Había una vez… un universo que aún no tenía estrellas.
Todo era oscuro y muy, muy silencioso.
No porque no hubiese nada, sino porque todo lo que había… estaba esperando.
Esperando a brillar.
Porque antes de que existieran soles, galaxias o planetas, el universo era como un gran suspiro tibio, lleno de gases muy simples: hidrógeno y helio, los más ligeros de todos. Flotaban sin prisa, como nubes sin forma, meciéndose en la cuna del espacio.
Un día —si es que puede llamarse “día” a algo sin luz—, algo comenzó a cambiar.
En una región muy, muy lejana, una de esas nubes de gas empezó a apretarse, a apretarse, a apretarse…
Como si estuviera a punto de decir su primera palabra.

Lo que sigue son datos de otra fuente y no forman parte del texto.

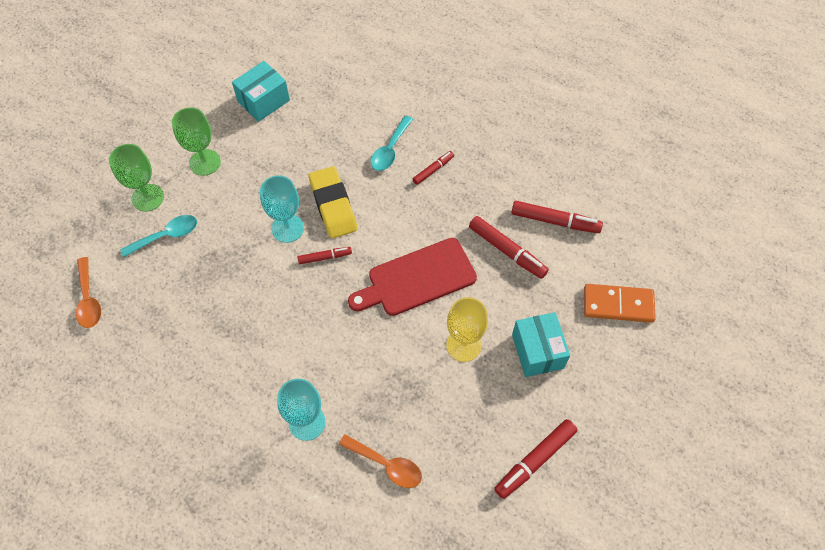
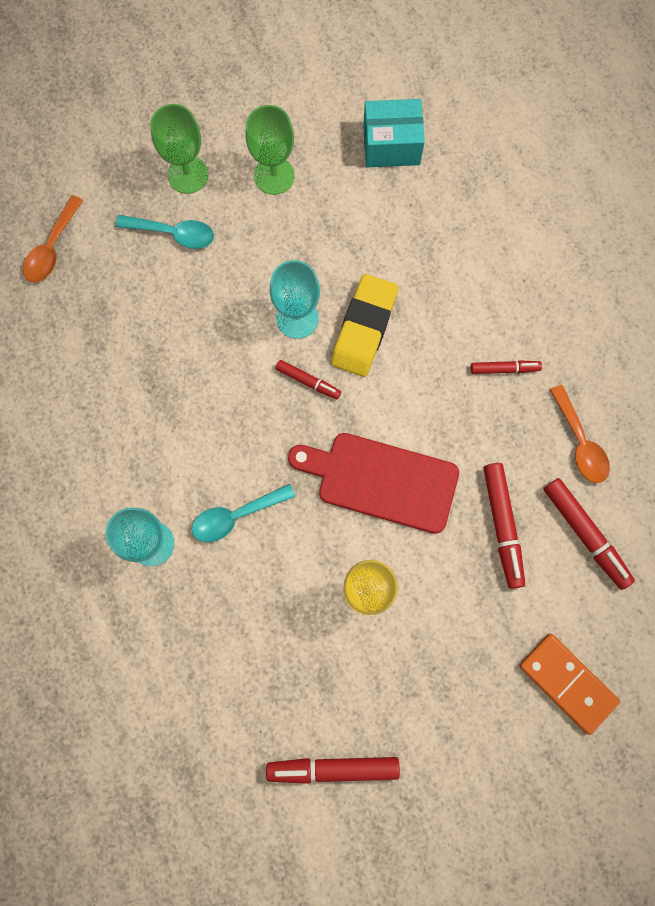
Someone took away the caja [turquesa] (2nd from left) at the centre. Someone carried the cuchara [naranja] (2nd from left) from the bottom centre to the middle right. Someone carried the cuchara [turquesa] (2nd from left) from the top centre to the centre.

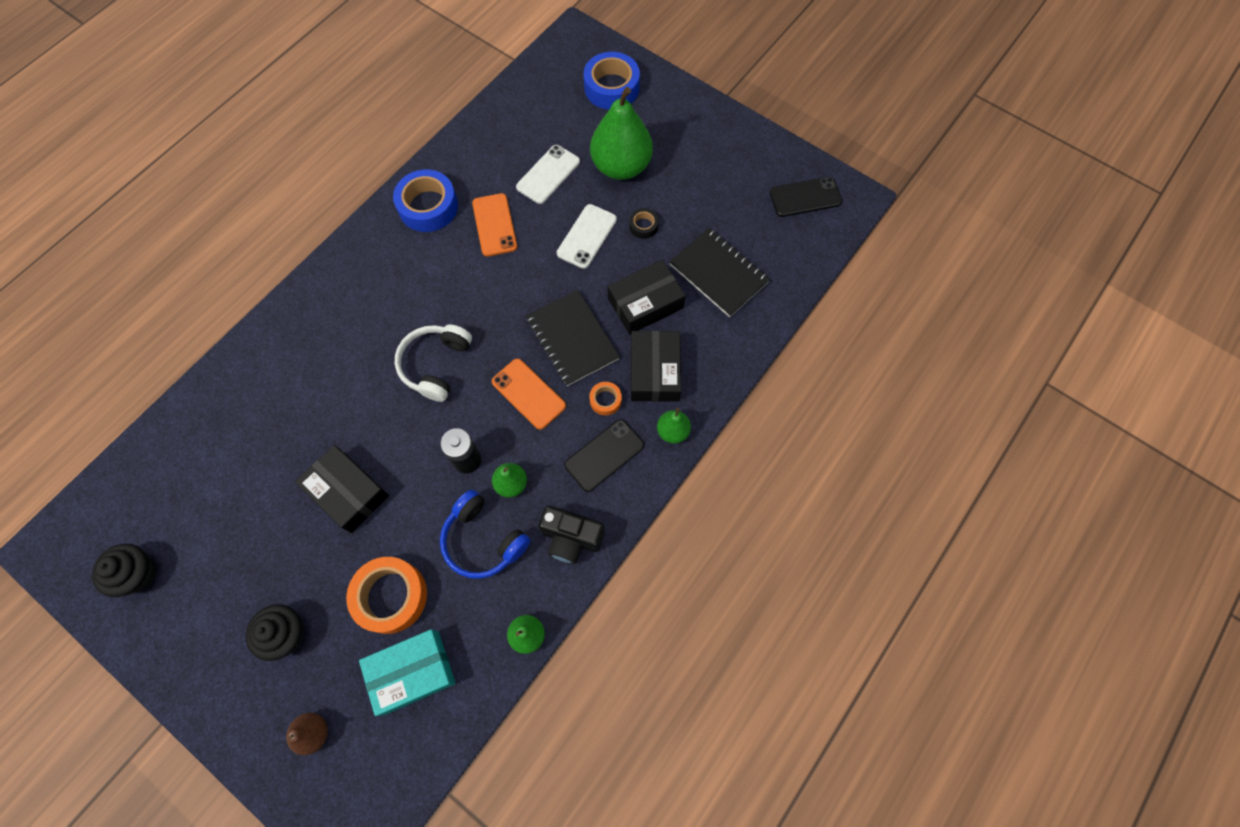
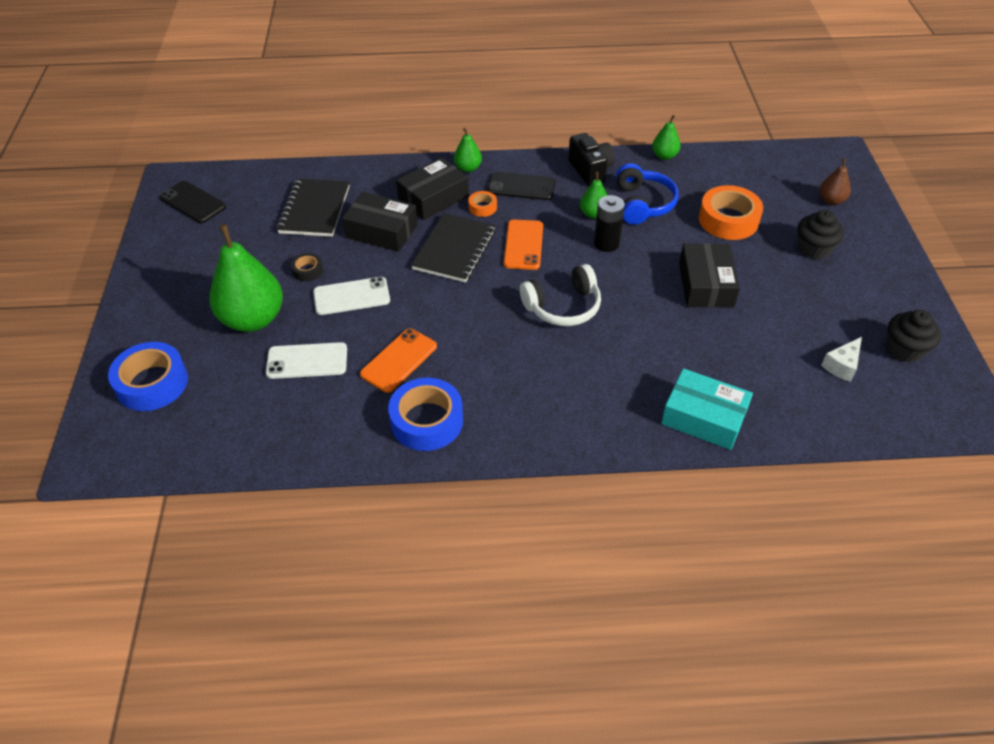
Someone put down the queso [blanco] at the middle right. Someone carried the caja [turquesa] from the bottom left to the middle right.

La nube se calentó tanto por dentro, que de pronto...
¡Encendió su corazón!
Era la primera estrella del universo.
La primera luz que se atrevió a nacer en medio de tanta oscuridad.
Era enorme.
Tan grande como cien soles juntos.
Y su luz era tan intensa que viajaba veloz, como una flecha de fuego, iluminando lugares que nunca antes habían visto claridad.
Pero esta estrella no era como las que vemos hoy.

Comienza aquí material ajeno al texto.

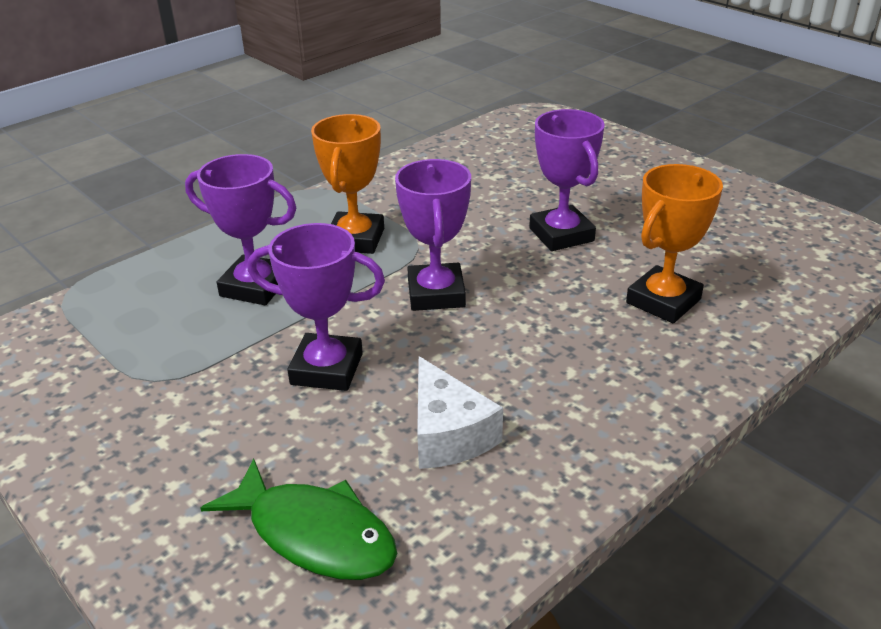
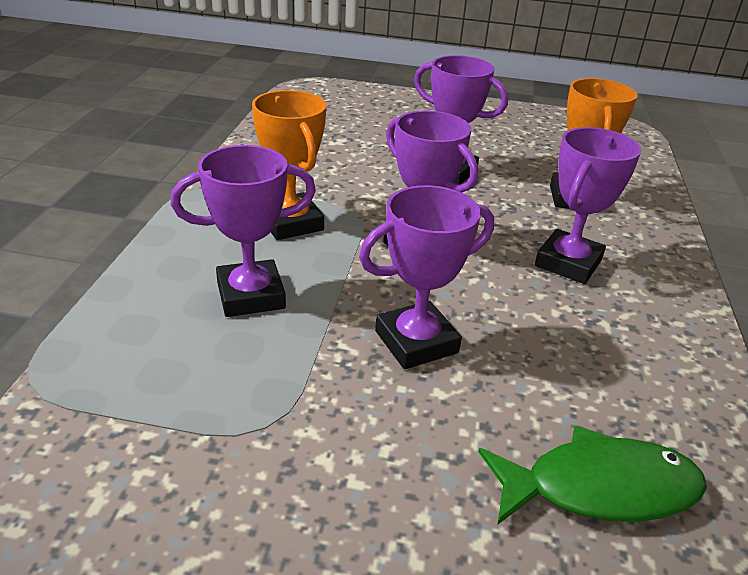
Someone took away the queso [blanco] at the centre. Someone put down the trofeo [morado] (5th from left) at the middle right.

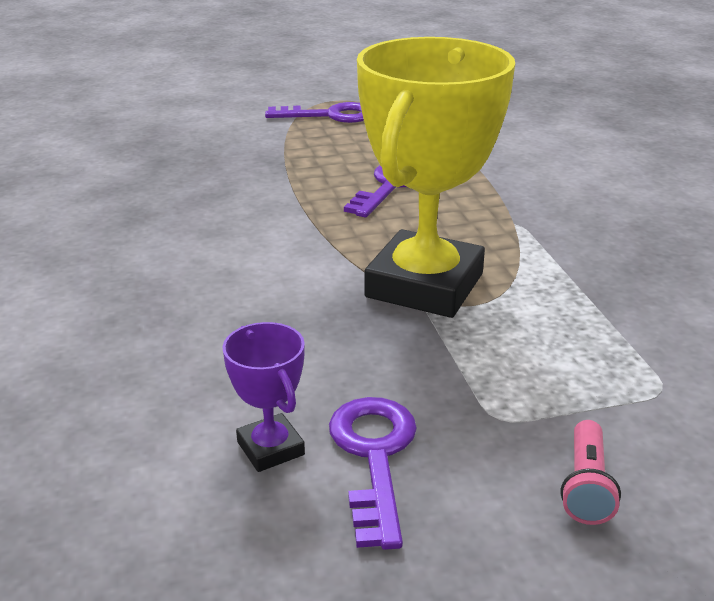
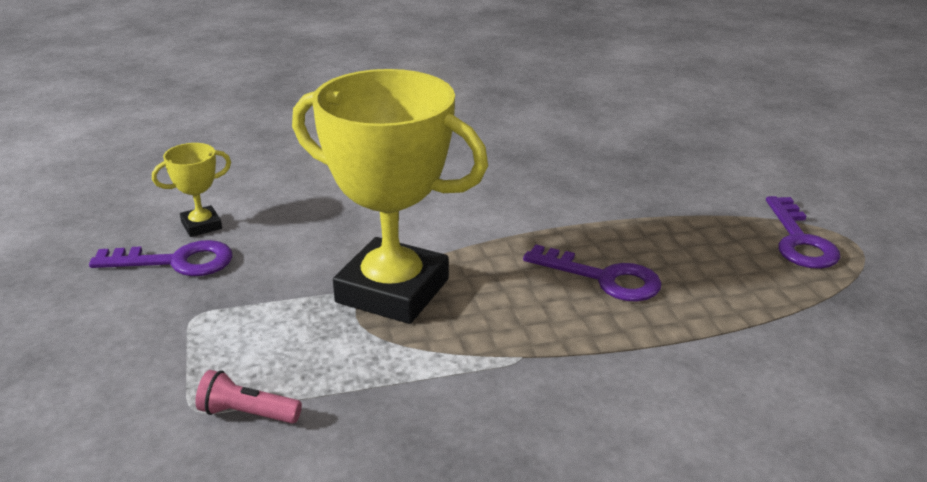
Someone carried the lámpara de mano [rosa] from the bottom right to the bottom left. Someone repainted the trofeo [morado] at the centre, which became the trofeo [amarillo] (1st from left) at the middle left.

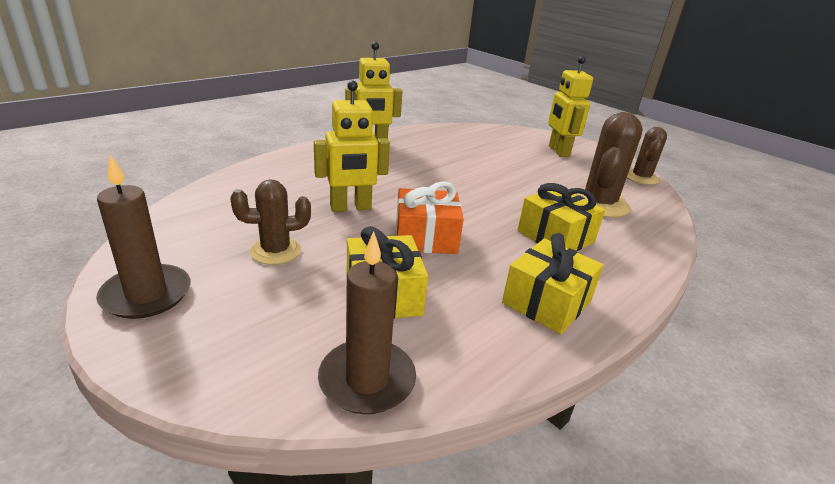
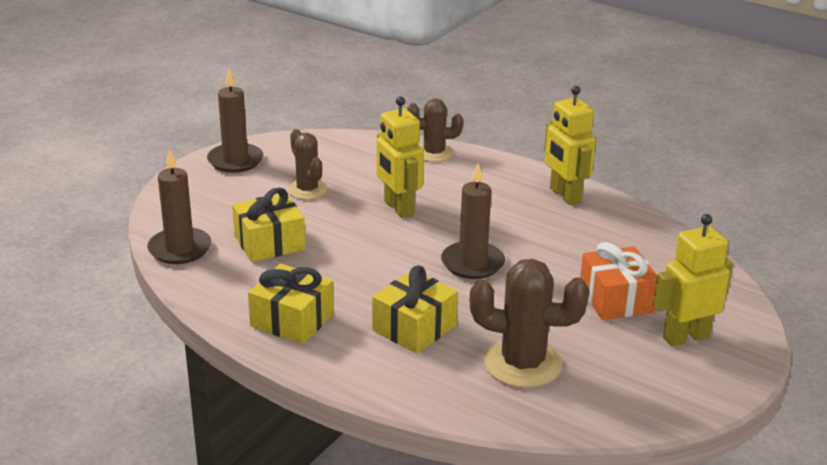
Someone put down the vela [marrón] (3rd from left) at the centre. Someone carried the regalo [naranja] from the centre to the middle right. Someone carried the cactus [marrón] (3rd from left in the first image) from the top right to the top centre.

No tenía oro ni hierro en su interior. No tenía carbono ni oxígeno.
Era pura, hecha solo del aliento más antiguo del universo.
Y su fuego ardía con tanta fuerza, que vivió rápido… y brilló como nadie.
Durante unos millones de años —que para una estrella es apenas un pestañeo—, su luz danzó por el cosmos, contando su historia en silencio.
Y cuando llegó el momento de despedirse… no lo hizo con un suspiro.
No.
Se despidió con una explosión gigante, una supernova tan poderosa que esparció sus entrañas por todo el espacio.
De su corazón nacieron los primeros metales, los ingredientes para construir otros soles, otros mundos… y quizá, algún día, alguien que pudiera contar esta historia.
Desde entonces, cada estrella lleva un poco de esa primera.
Cada planeta.
Cada piedra.
Cada persona.
Y tú también.
Porque la primera estrella no solo trajo la luz.
Trajo la posibilidad de todo lo demás.